Task: Starting with the opening line of the entries below, transcribe each line exactly up to and including the one that has "line: (117, 376)"; pictures are not copied.

Record extracts Block Start

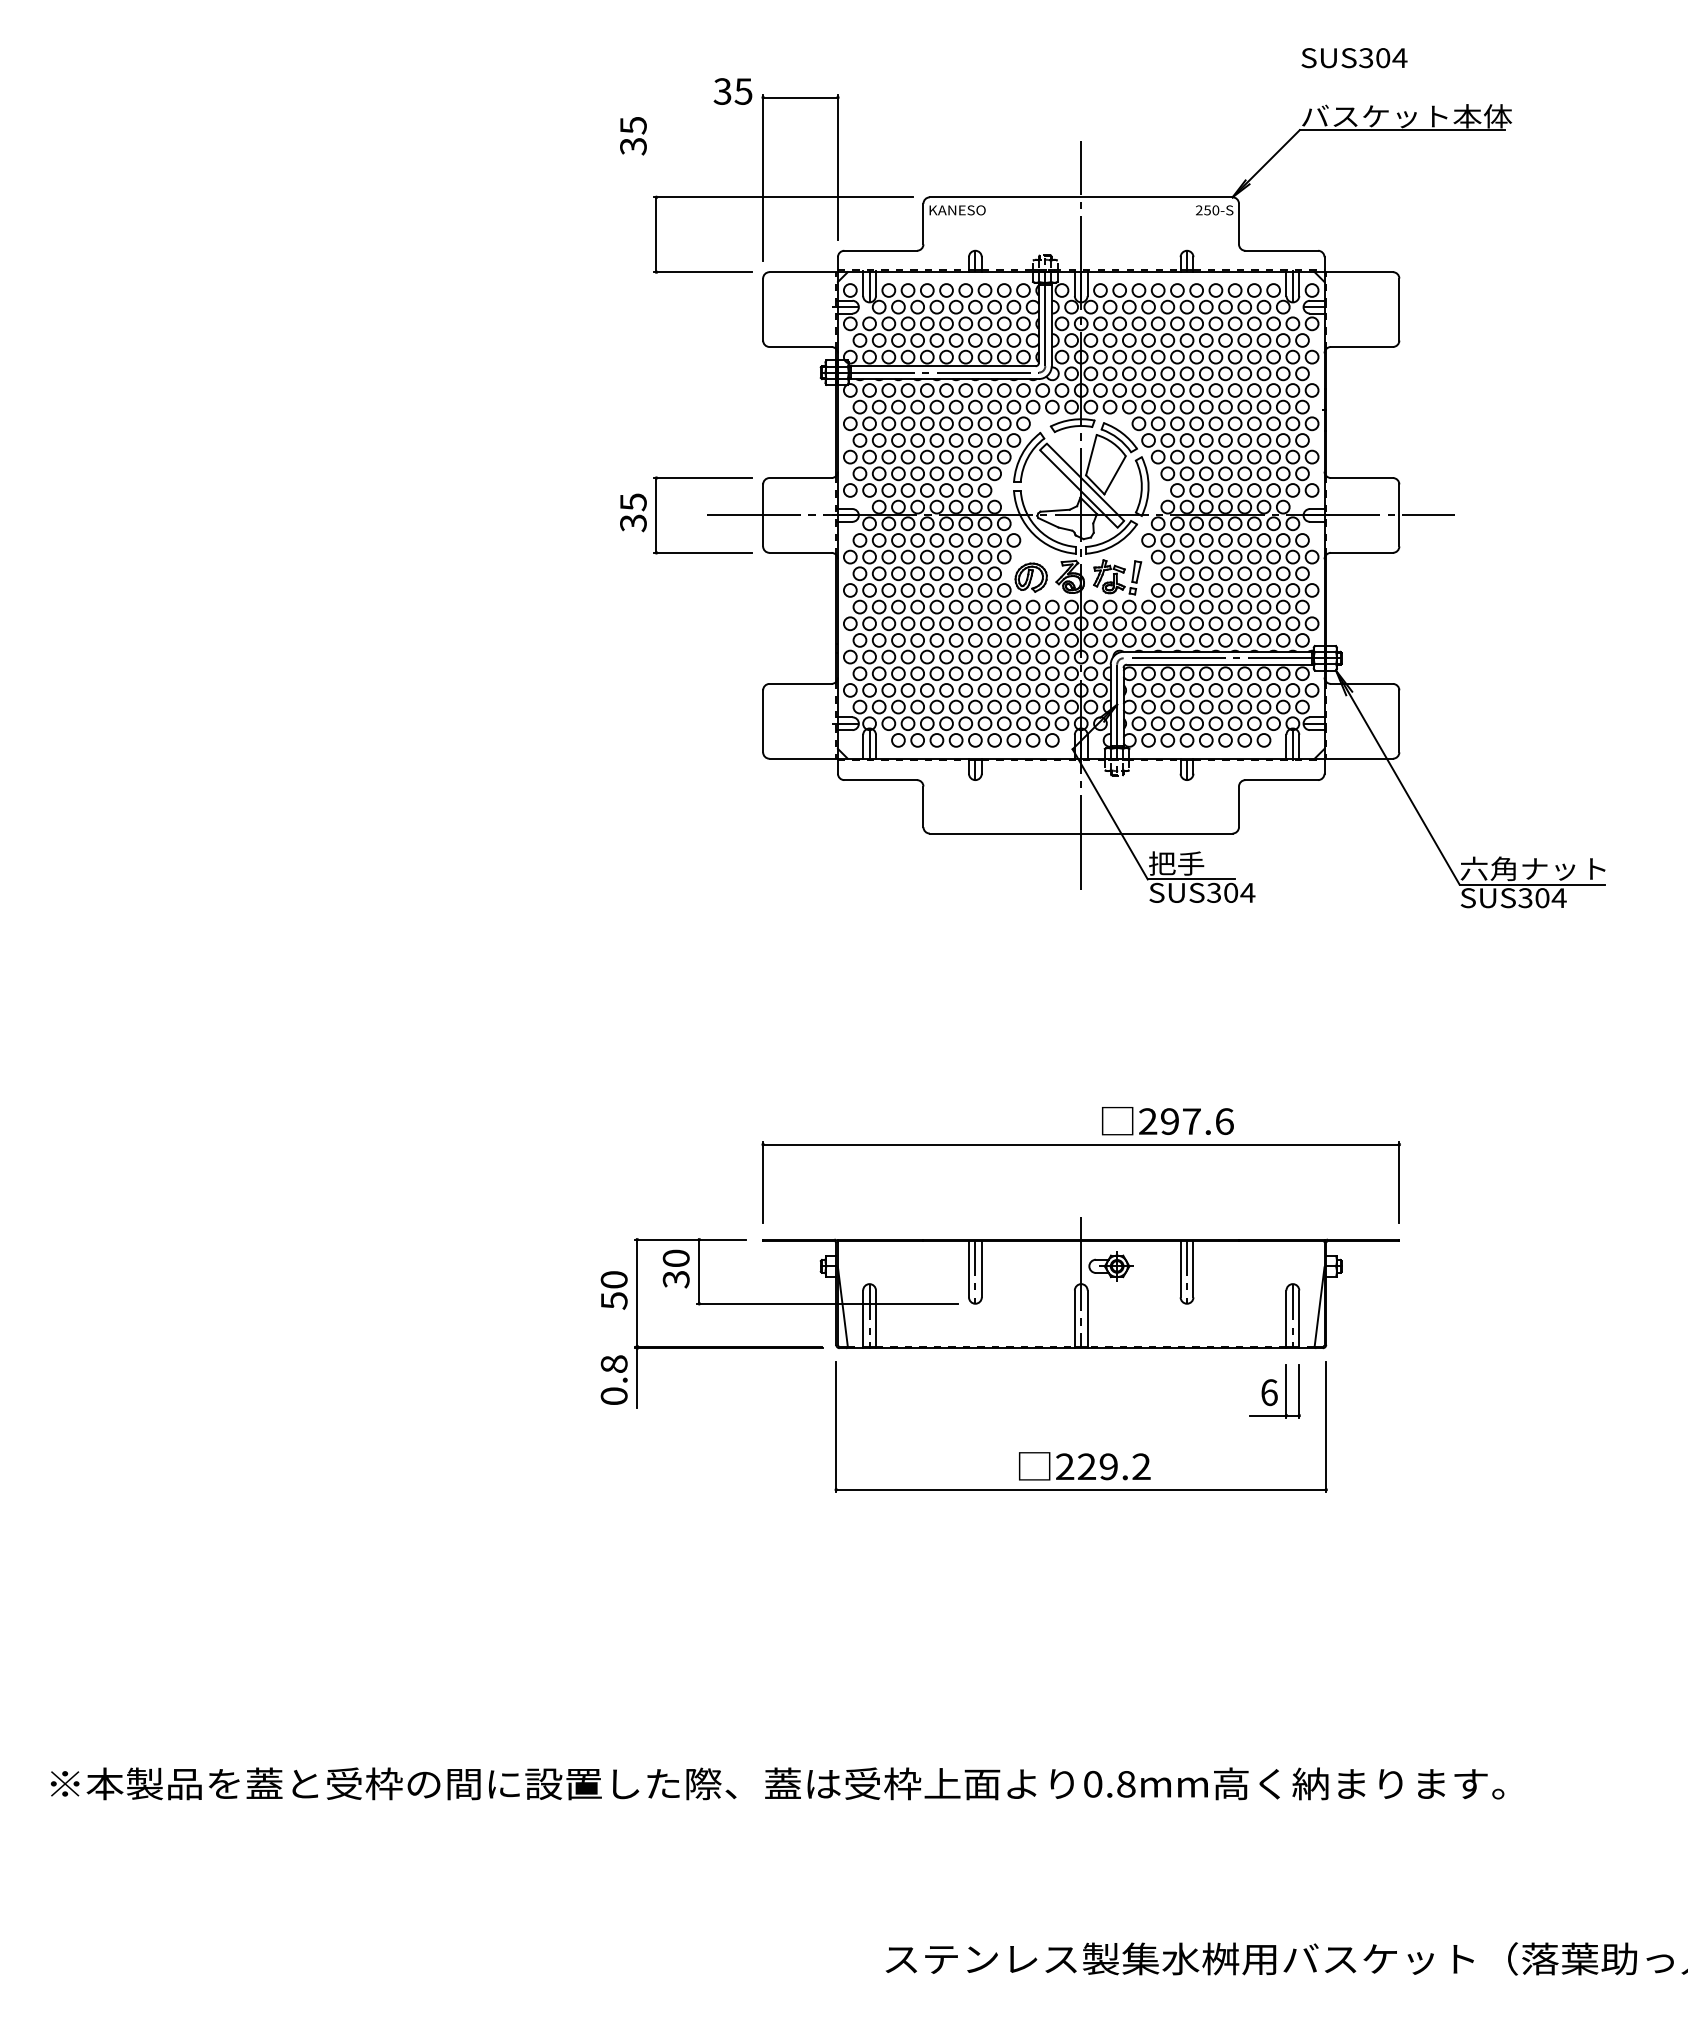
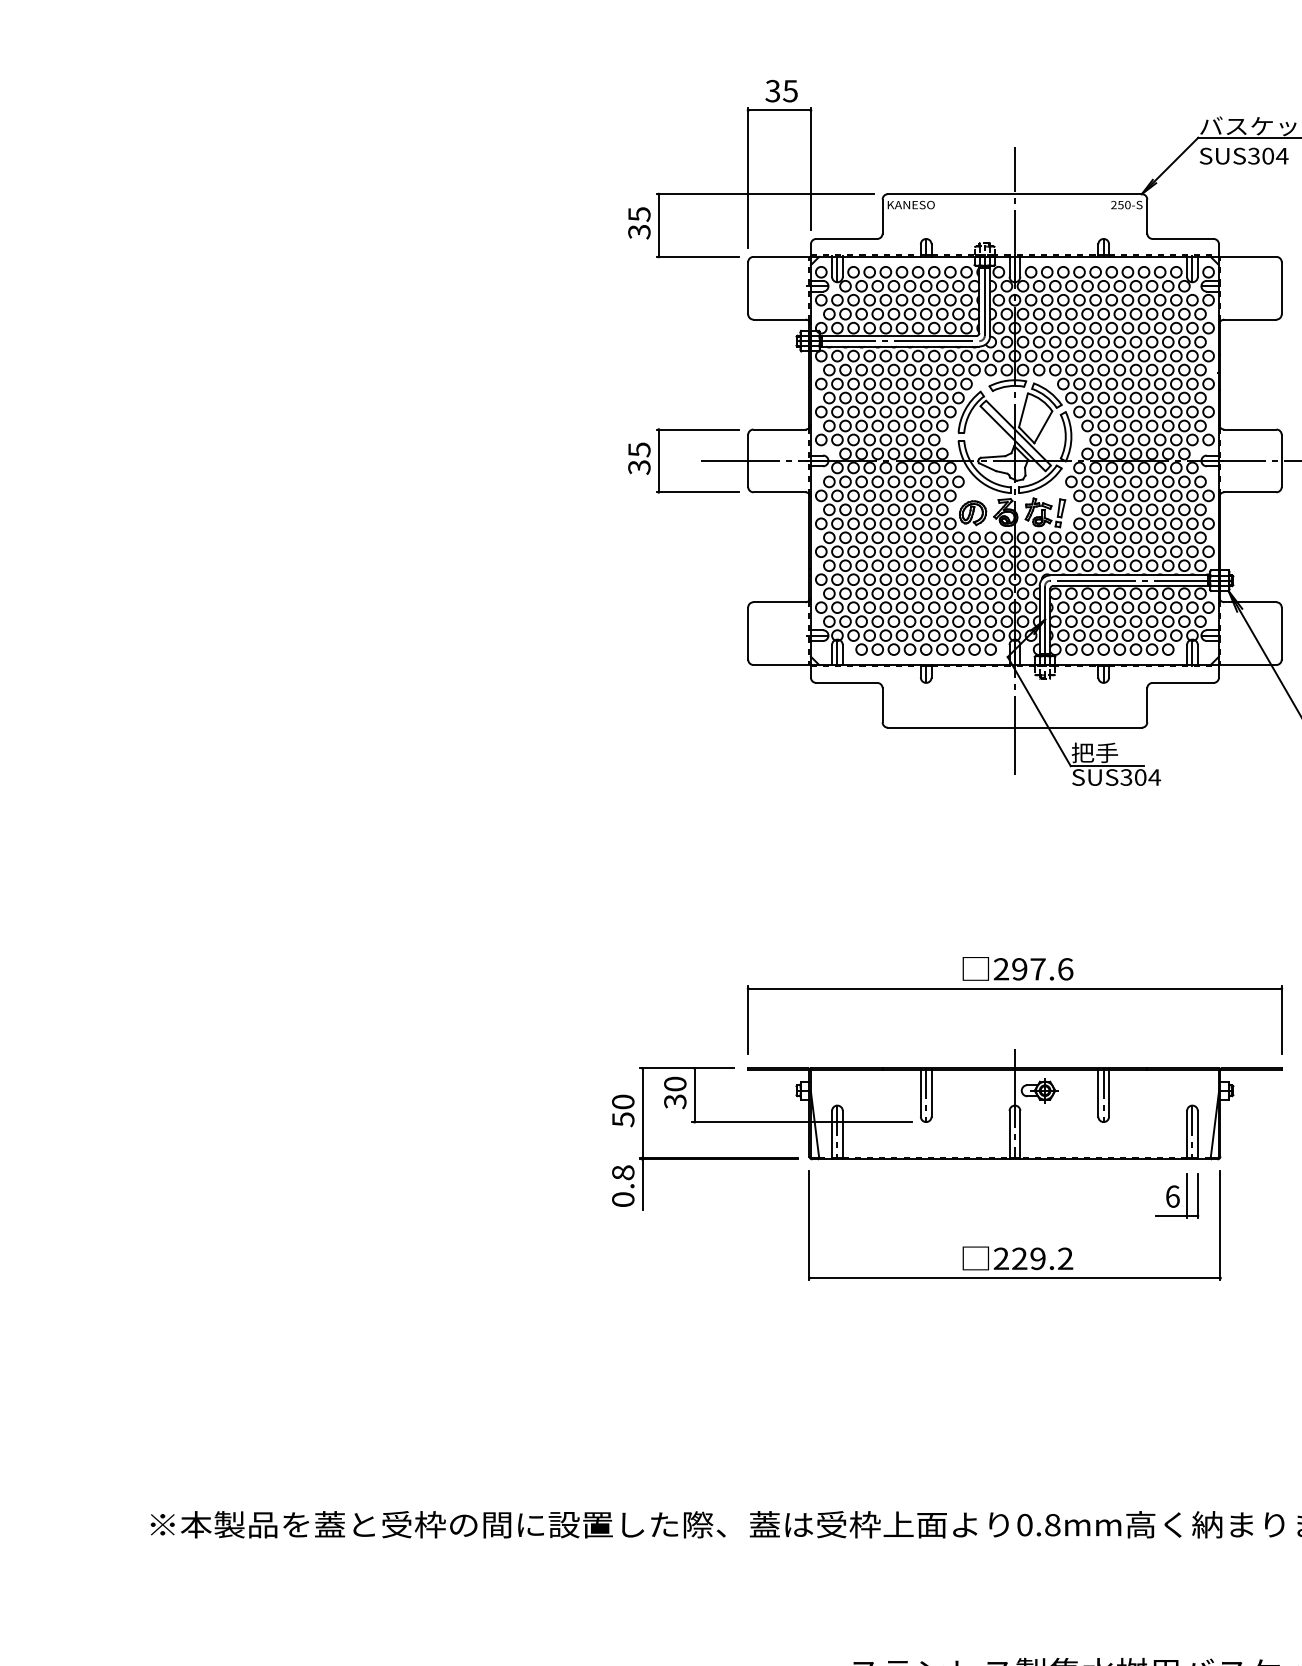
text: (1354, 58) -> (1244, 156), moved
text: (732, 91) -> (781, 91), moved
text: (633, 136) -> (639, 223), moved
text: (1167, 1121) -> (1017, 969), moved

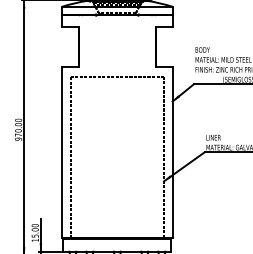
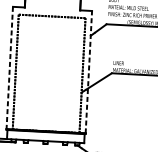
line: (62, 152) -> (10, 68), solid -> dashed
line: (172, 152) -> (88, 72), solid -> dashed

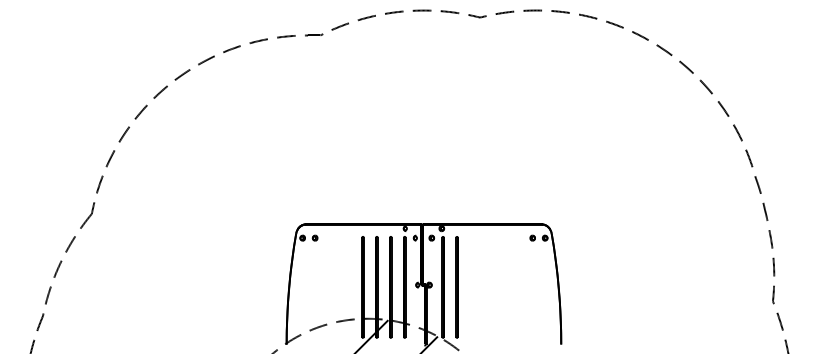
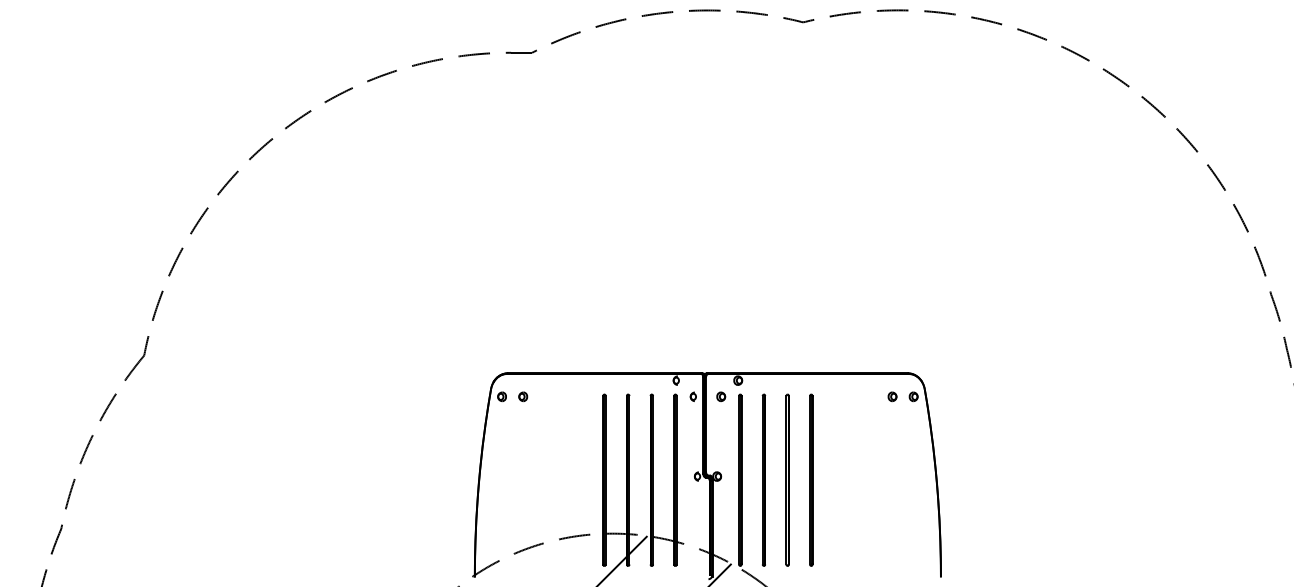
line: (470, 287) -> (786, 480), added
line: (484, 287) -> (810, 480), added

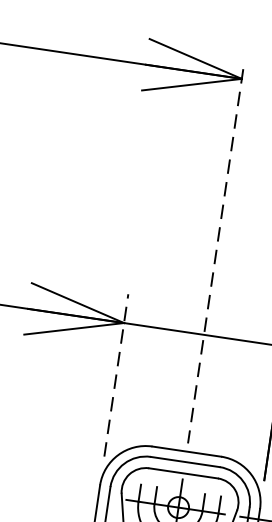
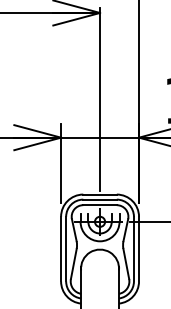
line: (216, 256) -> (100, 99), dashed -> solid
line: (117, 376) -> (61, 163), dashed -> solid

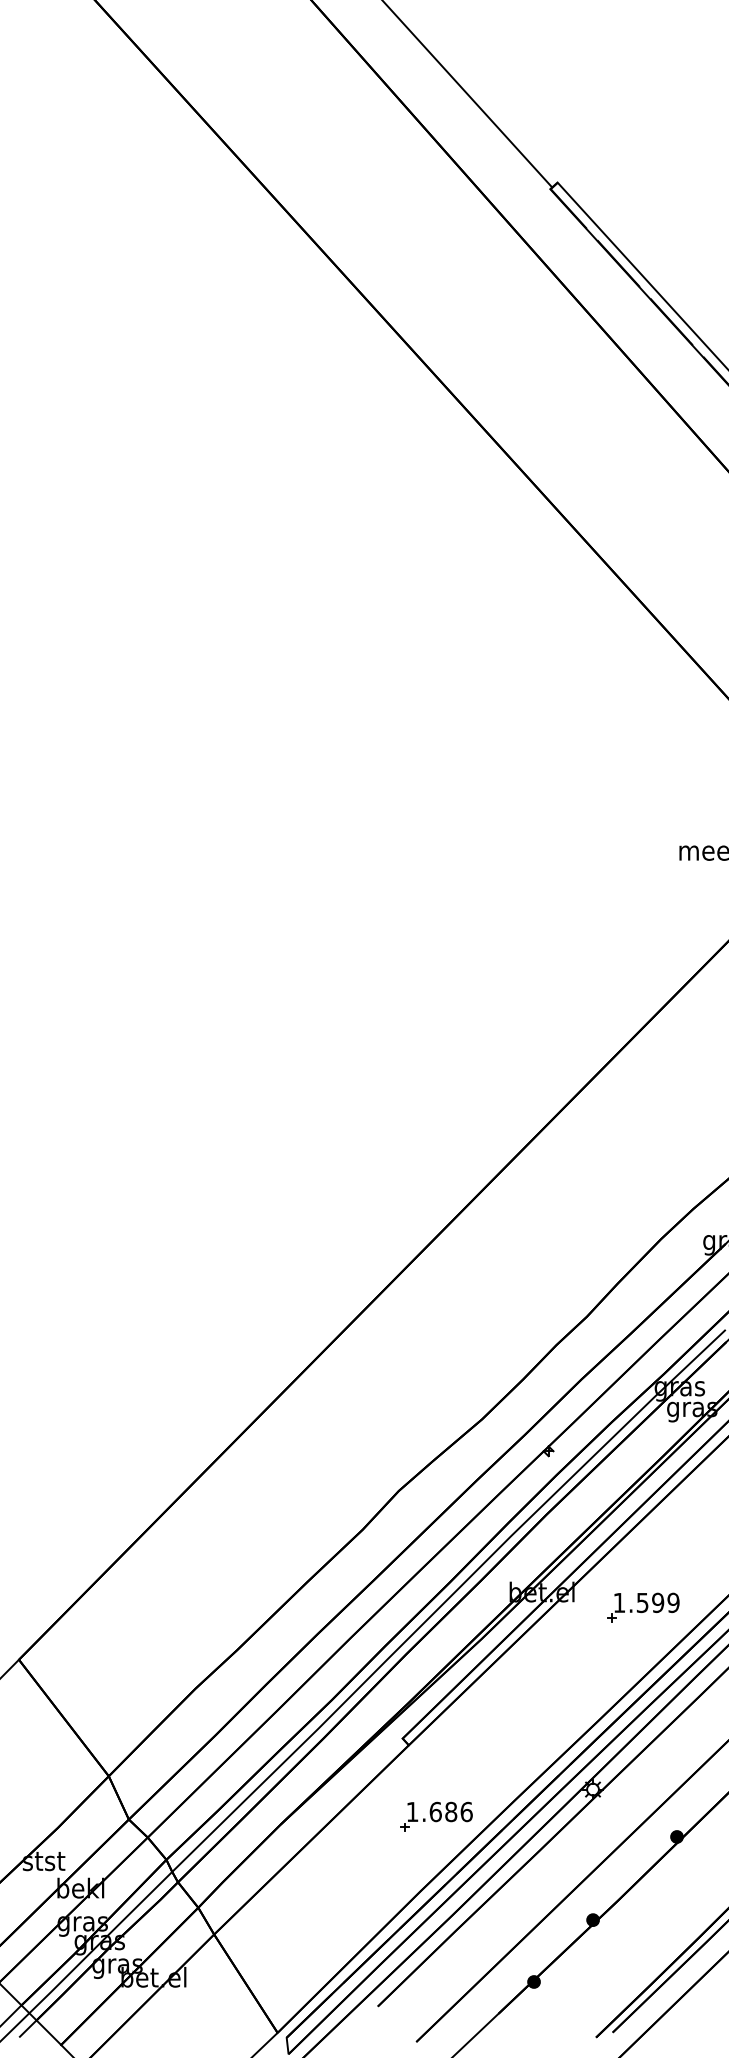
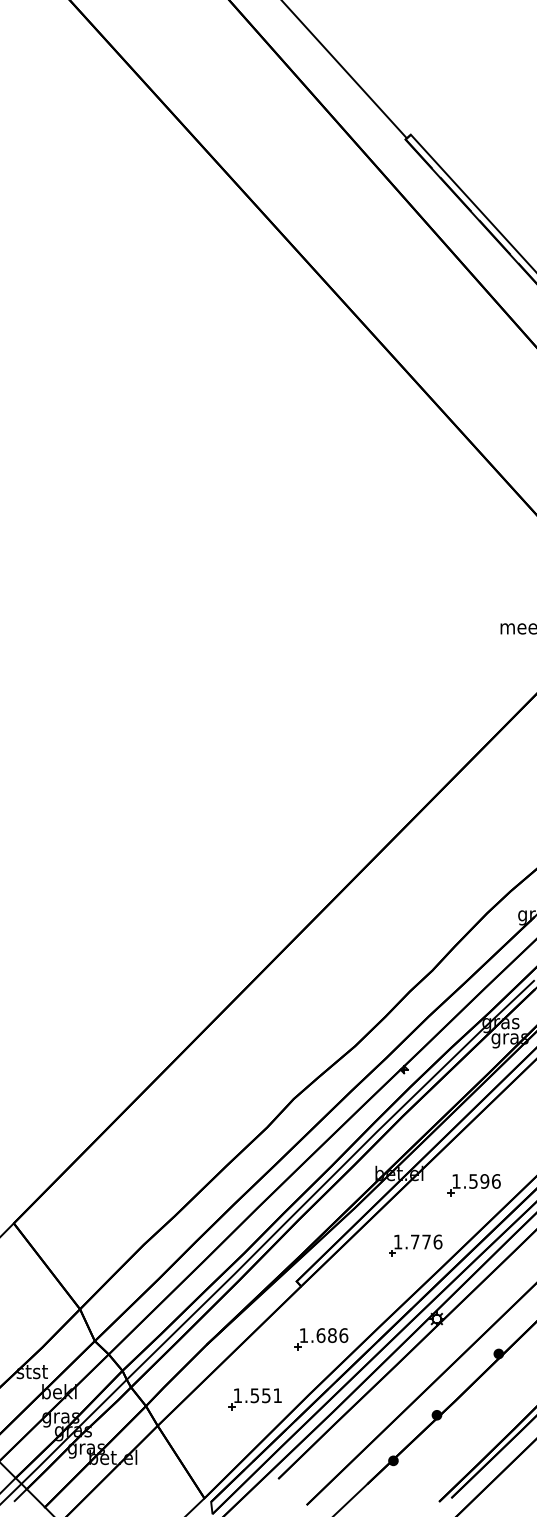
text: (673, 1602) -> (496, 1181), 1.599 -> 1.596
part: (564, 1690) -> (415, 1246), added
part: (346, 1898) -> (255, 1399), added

Record extracts Block End

Written answer:
text: (1354, 58) -> (1244, 156), moved
text: (732, 91) -> (781, 91), moved
text: (633, 136) -> (639, 223), moved
text: (1167, 1121) -> (1017, 969), moved

line: (62, 152) -> (10, 68), solid -> dashed
line: (172, 152) -> (88, 72), solid -> dashed

line: (470, 287) -> (786, 480), added
line: (484, 287) -> (810, 480), added

line: (216, 256) -> (100, 99), dashed -> solid
line: (117, 376) -> (61, 163), dashed -> solid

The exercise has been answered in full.